O Globo 12 ago 17
Vamos conceder o benefício da esperança para a ação federal contra a violência no Rio. Vamos torcer para que os ministros Jungmann e Etchegoyen sejam bem sucedidos. Mas, nossos melhores desejos não bastarão.
A ação será útil, sim; mas, para ser efetiva, precisará ser mais que um episódio. Quem sabe possa ser o embrião de uma política de Estado que cubra com o manto da Constituição toda a cidade?
Há décadas deixa-se crescer a atuação de bandidos armados em áreas populares. Com o domínio do território, monopolizam outras atividades econômicas além da droga, como o gás engarrafado, festas, transporte alternativo, até a imobiliária. Traficantes ou milicianos, com poder absoluto, submetem os moradores às suas leis e, de seu domínio, extrapolam suas ações.
A Zona Norte ilustra como a bandidagem atua tanto em bairros organizados como em áreas informais. Região bem estruturada, perde vitalidade enquanto cresce a violência. A Baixada Fluminense vive situação semelhante, agravada por infraestrutura deficiente.
Investimentos importantes foram feitos nessas regiões. Destaco o programa Favela-Bairro, que construiu infraestruturas e equipamentos sociais em dezenas de favelas, o Morar Legal, em loteamentos populares, e o Rio-Cidade, nos centros de bairros, todos nos anos 1990; o Bairro-Escola, em Nova Iguaçu, urbanizou dezenas de bairros, nos anos 2000; o Bairro Maravilha, nos anos 2010. O testemunho é que tais locais tiveram melhora patrimonial, aumento do empreendedorismo e redução da violência enquanto os governos mantinham atenção sobre eles.
Porém, uma vez retornados ao abandono histórico, na escassez de serviços públicos, a violência se reimplanta com dobrado ânimo. E com graves perdas adicionais: fortes lideranças de moradores foram assassinadas ou obrigadas a se mudarem, deixando suas casas para os bandidos.
Com as UPPs o horizonte voltou a ser promissor, a sugerir que o projeto seria precursor da permanência dos governos. Não foi o que se viu, infelizmente.
O secretário Beltrame clamou por projetos sociais nessas áreas. Talvez tenha enunciado mal a questão, e foi mal interpretado. Projetos sociais existiam, diziam as autoridades, nomeando equipamentos de educação e saúde, entre outros. Não faltava projeto social, mas faltava Estado. Por exemplo, o controle urbanístico e edilício, prerrogativa das mais claras do poder público em uma cidade, foi nulo. Tampouco vigiam as leis do inquilinato e da liberdade de comércio. Da Justiça, quase nada.
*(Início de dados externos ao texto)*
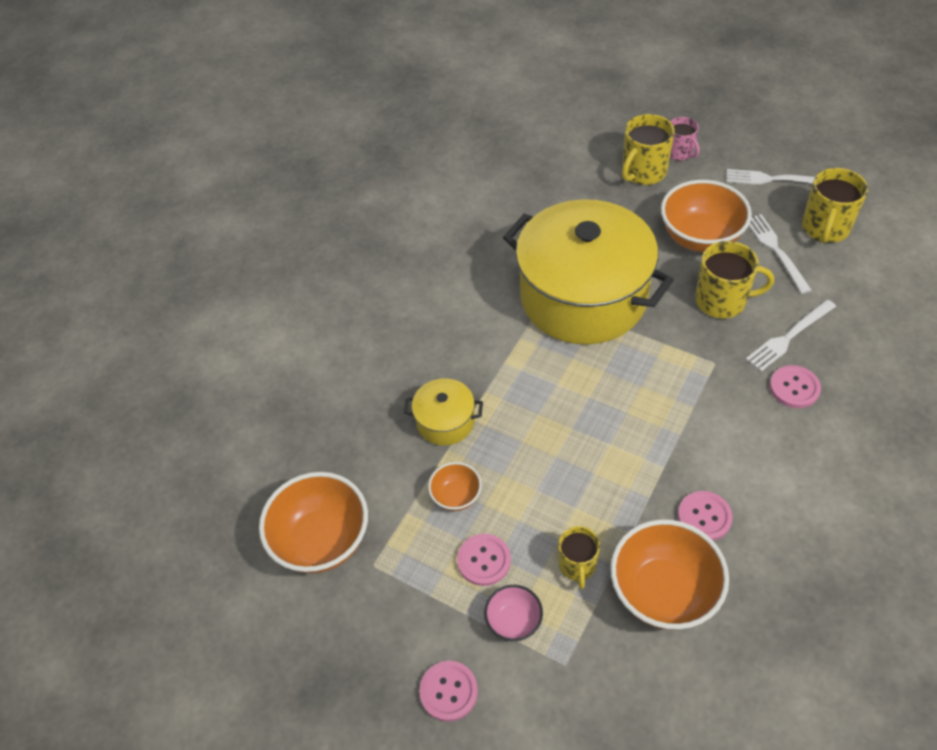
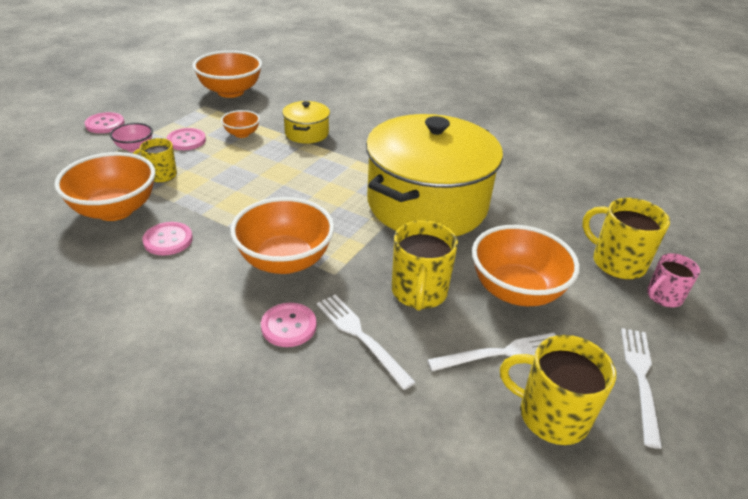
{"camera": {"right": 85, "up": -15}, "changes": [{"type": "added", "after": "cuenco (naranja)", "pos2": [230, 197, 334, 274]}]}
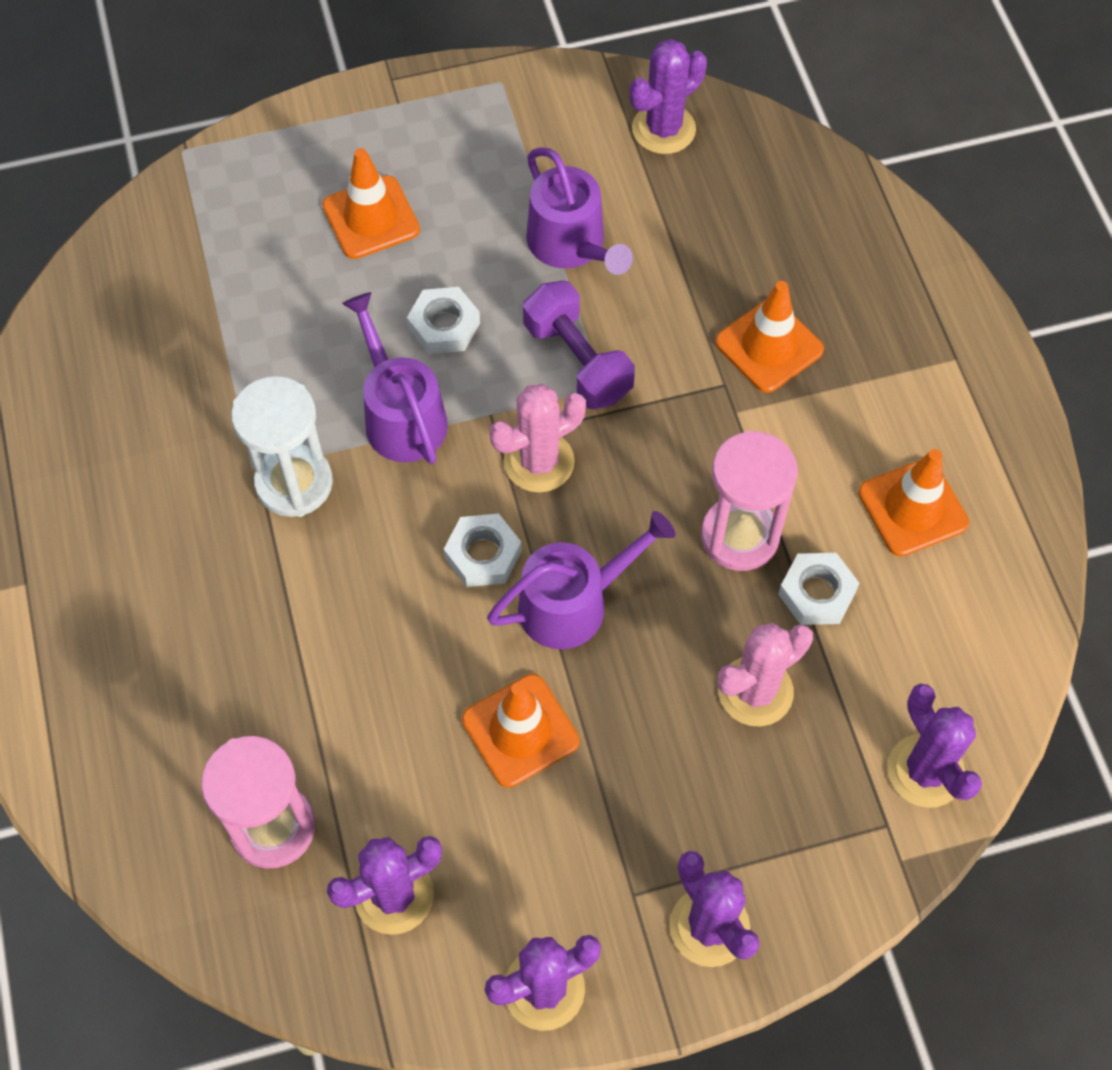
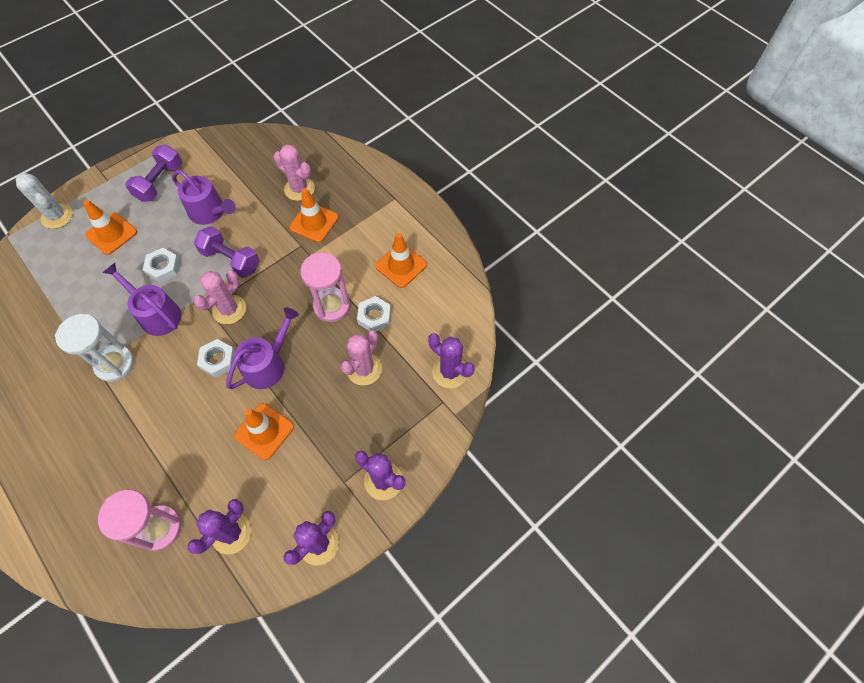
{"camera": {"right": -25, "up": 0}, "changes": [{"type": "removed", "before": "cactus (morado)", "pos1": [629, 39, 707, 154]}, {"type": "added", "after": "cactus (blanco)", "pos2": [16, 173, 73, 229]}, {"type": "added", "after": "mancuerna (morado)", "pos2": [125, 145, 182, 202]}, {"type": "added", "after": "cactus (rosa)", "pos2": [274, 144, 315, 201]}]}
Está visto: no Rio e nas principais cidades brasileiras a abstensão do poder público deve ser elencada entre as razões maiores da violência urbana. Violência que compromete a cidadania e o desenvolvimento, agrava a desigualdade social e solapa a democracia.
A atuação de tropas federais no Rio até o fim de 2018 será mais um episódio ou será o início de uma nova política?
A declaração do presidente da República, “já diminuiu enormemente o índice de criminalidade”, preocupa. Pode sugerir que crê em mágica ou que dimensiona mal o problema. É preferível atribuí-la ao entusiasmo com o primeiro passo de longa caminhada.
O combate à violência urbana não é obra de prazo curto, mas política de Estado, a construir. Não sendo tarefa setorial, deve incluir as forças armadas e as polícias, sim, mas de igual modo as demais funções de governo, das três instâncias de poder. E, é claro, a sociedade. O Rio poderá ser o lugar-piloto?
Não há mudanças na Previdência ou na CLT que sustentem o desenvolvimento sem a recuperação da cidade brasileira – fonte da cultura, da inovação, do conhecimento, da ciência, da tecnologia, do empreendedorismo, da política. Serão apenas voos de galinha.
É dever de Estado a proteção constitucional plena da cidade brasileira! Não nos iludamos, porém: é obra dificil que implica em reversão do histórico desprezo para com as áreas populares.